Tras ponerlos en circulación, contrataban pólizas de seguro que incluyeran la cobertura por robo para, posteriormente, denunciar la sustracción de los coches y cobrar la indemnización. Tras reportar a las aseguradoras, desmontaban los coches y los dejaban abandonados hasta que eran recuperados por las Fuerzas y Cuerpos de Seguridad, momento en el que solicitaban que fueran trasladados a un taller de su connivencia donde repetía otra vez los mismos pasos.

Se ha efectuado un registro en dicho taller ubicado en Torrejón de Ardoz (Madrid) donde se han intervenido dos vehículos con motores y piezas pertenecientes a coches robados, dos motores sustraídos, numerosas piezas de vehículos, también robados, y diversa documentación de las estafas cometidas.

Taller de connivencia para despiece de vehículos

Las primeras pesquisas se inician en enero 2021, cuando los agentes recibieron información sobre la recuperación de un coche robado sobre el que tratan, de manera insistente, de entregarlo en un taller de Madrid. Ante la sospecha de que en dicho local se pudieran estar despiezando vehículos sustraídos y empleando las piezas en la reparación de otros turismos, accidentados o robados, los investigadores llevan a cabo una serie de gestiones de investigación. 
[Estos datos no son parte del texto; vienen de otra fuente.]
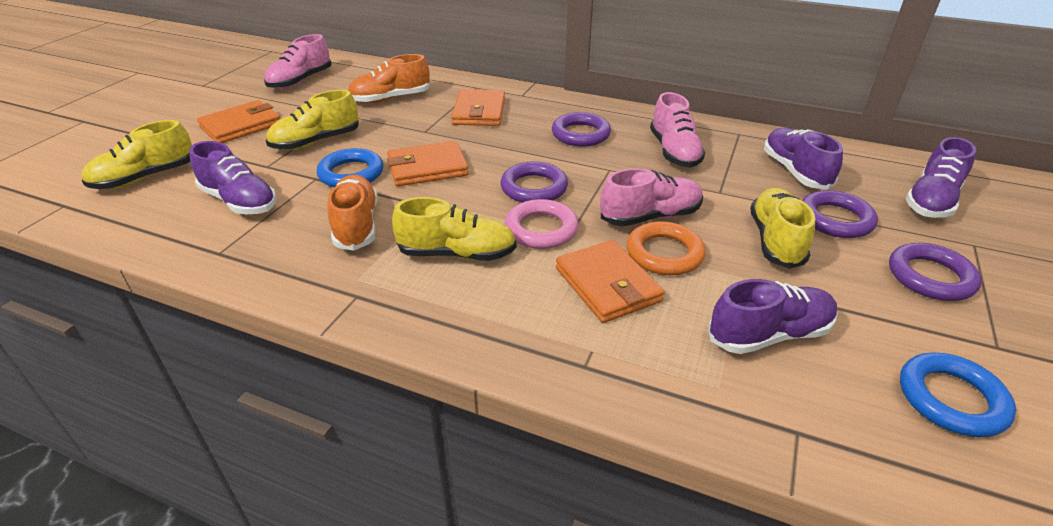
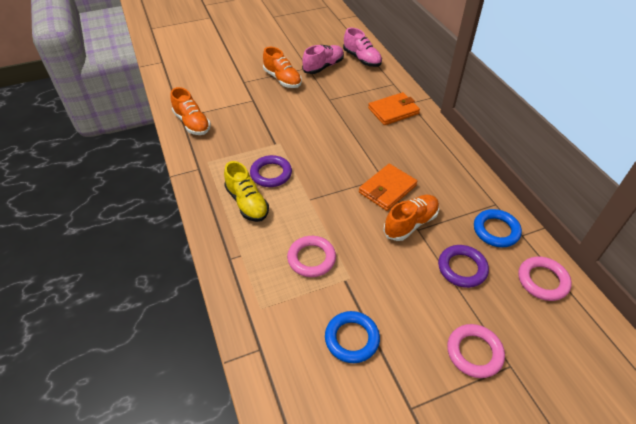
orange ring: 1 -> 0
orange shoe: 2 -> 3
orange wallet: 4 -> 2
pink ring: 1 -> 3
pink shoe: 3 -> 2
purple ring: 4 -> 2
purple shoe: 4 -> 0
yellow shoe: 4 -> 1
Con toda la información recabada, los agentes averiguan que, tras la apariencia legal de dicho taller concertado con las principales compañías aseguradoras, se encuentra un grupo criminal dedicado de forma profesional al robo de vehículos y estafas a compañías aseguradoras. Asimismo, habían perfeccionado distintas técnicas que utilizaban al objeto de no levantar sospechas, además de la reparación. 

Su modus operandi consistía en un primer momento en comprar turismos siniestrados, bien a desguaces o a particulares que habían tenido un accidente, para hacerse con la documentación original. Posteriormente, conseguían un coche robado igual en modelo y marca al comprado para utilizar la mencionada documentación, ponerlo en circulación y contratar una póliza de seguros que incluyera la cobertura por robo. Tras dejar pasar un tiempo prudencial, denunciaban el robo para poder cobrar la indemnización. Más tarde desmontaban el coche para dejarlo abandonado a la espera de que fuera localizado por alguien y, una vez que esto sucedía, solicitaban que fuera trasladado a dicho taller donde repetían otra vez los mismos pasos. 
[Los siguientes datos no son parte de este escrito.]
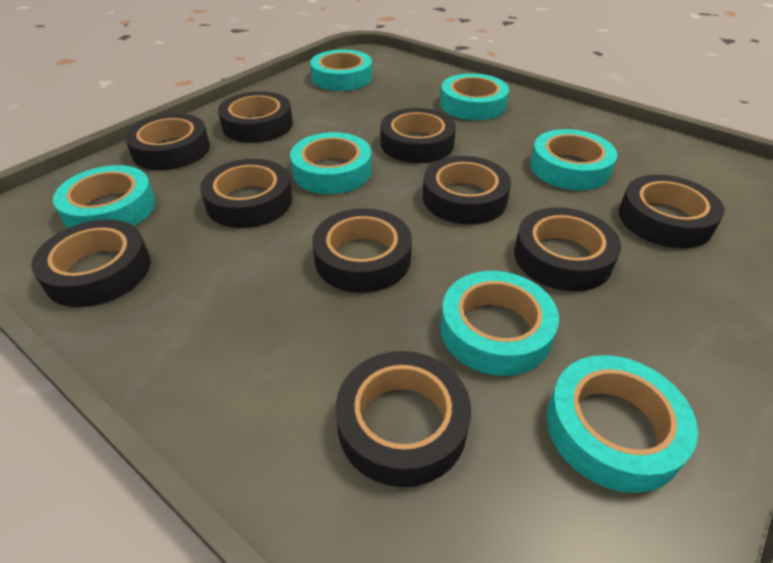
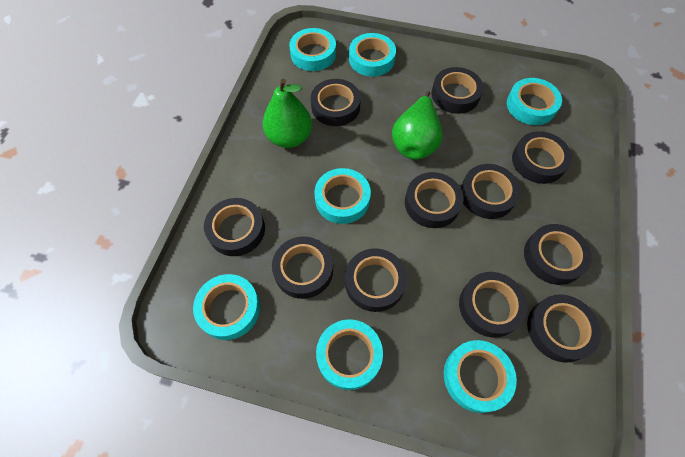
black tape: 10 -> 11
green pear: 0 -> 2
La organización practicaba esta actividad con varios coches a la vez y los aseguraban en distintas compañías; de este modo lograban aumentar la frecuencia de los siniestros, a la vez que evitaban las investigaciones por parte de las autoridades, al utilizar maneras diferentes que, en un principio, no permitían establecer un patrón común. Con el referido sistema obtenían un doble beneficio: por un lado, cobraban la indemnización de la compañía aseguradora y por otro, el dinero obtenido con la venta del vehículo siniestrado y que había sido reparado con las piezas robadas. 

Avanzadas las pesquisas y una vez acreditado su modus operandi, los agentes procedieron a la entrada y registro del taller, donde después de analizar los elementos auxiliares de identificación de diferentes coches que se encontraban en el lugar, comprobaron que varios de ellos tenían instaladas varias piezas de vehículos sustraídos y procedieron a la detención de las personas implicadas en los hechos, entre ellos al administrador del taller.

En dicho registro se intervinieron dos coches que tenían instalado el motor de dos vehículos sustraídos, además de otras piezas como motores robados, chasis de dos turismos -uno de los cuales estaba falsificado- y numerosas piezas robdas que están siendo analizadas.